Israel freezes implementation of settlement law

The decision was in response to a petition brought by 17 Palestinian local councils on whose land the settlements are built

TEL AVIV - Israel's Supreme Court has frozen implementation of a law legalising dozens of Jewish settlements built on private Palestinian land, which the UN labelled a "thick red line".
Court documents seen by AFP Friday show that Judge Neal Hendel issued Thursday an open-ended restraining order suspending a bill passed by parliament that would retroactively legalise a number of outposts across the occupied West Bank.
The decision was in response to a petition brought by 17 Palestinian local councils on whose land the settlements are built.
Israeli and Palestinian rights groups were also parties to the petition.
Hendel wrote in his decision that Attorney General Avichai Mandelblit had asked him to grant the order.
It did not specify a time limit but demanded that Israel's parliament, the Knesset, deliver its response by September 10 and that Mandelblit submit an opinion by October 16.
The act, known as the "legalisation law", was passed in February and brought immediate condemnation from around the world.
International law considers all settlements to be illegal, but Israel distinguishes between those it sanctions and those it does not -- so-called outposts.
Mandelblit himself warned the government the law could be unconstitutional and risked exposing Israel to international prosecution for war crimes.
UN envoy for the Middle East peace process Nickolay Mladenov said following the February Knesset vote the bill set a "very dangerous precedent."

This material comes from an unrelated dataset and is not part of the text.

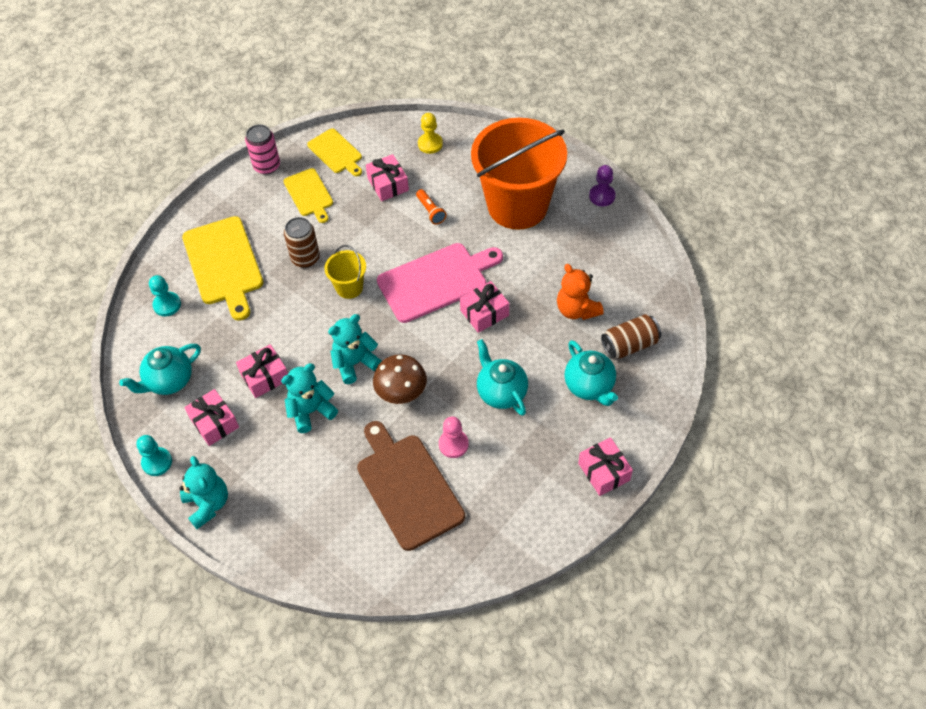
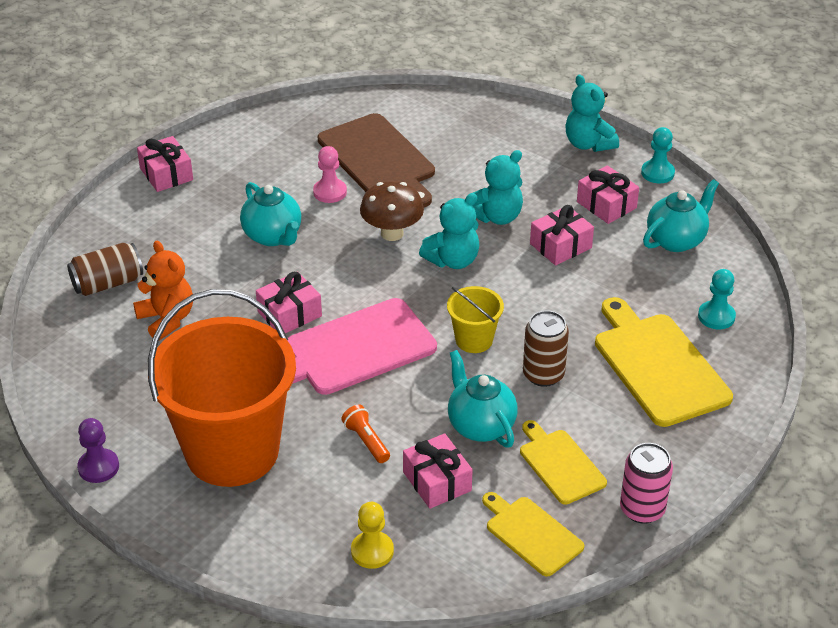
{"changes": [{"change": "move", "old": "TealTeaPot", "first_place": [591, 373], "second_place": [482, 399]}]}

"This is the first time the Israeli Knesset legislates in the occupied Palestinian lands and particularly on property issues," he told AFP at the time.
"That crosses a very thick red line."
The act allows Israel to appropriate Palestinian private land on which settlers built without knowing it was private property or because the state allowed them to do so.
Palestinian landowners whose property was taken for settlers would be compensated with cash or given alternative plots.
Palestinians said the law was a means to "legalise theft" and France called it a "new attack on the two-state solution."
Some members of Prime Minister Benjamin Netanyahu's right-wing government advocate the annexation of much of the West Bank, a move that would end any hope of an independent Palestinian state.
Mladenov said that the "legalisation law" could be a prelude to that.
"It opens the potential for the full annexation of the West Bank and therefore undermines substantially the two-state solution," he said after its passing.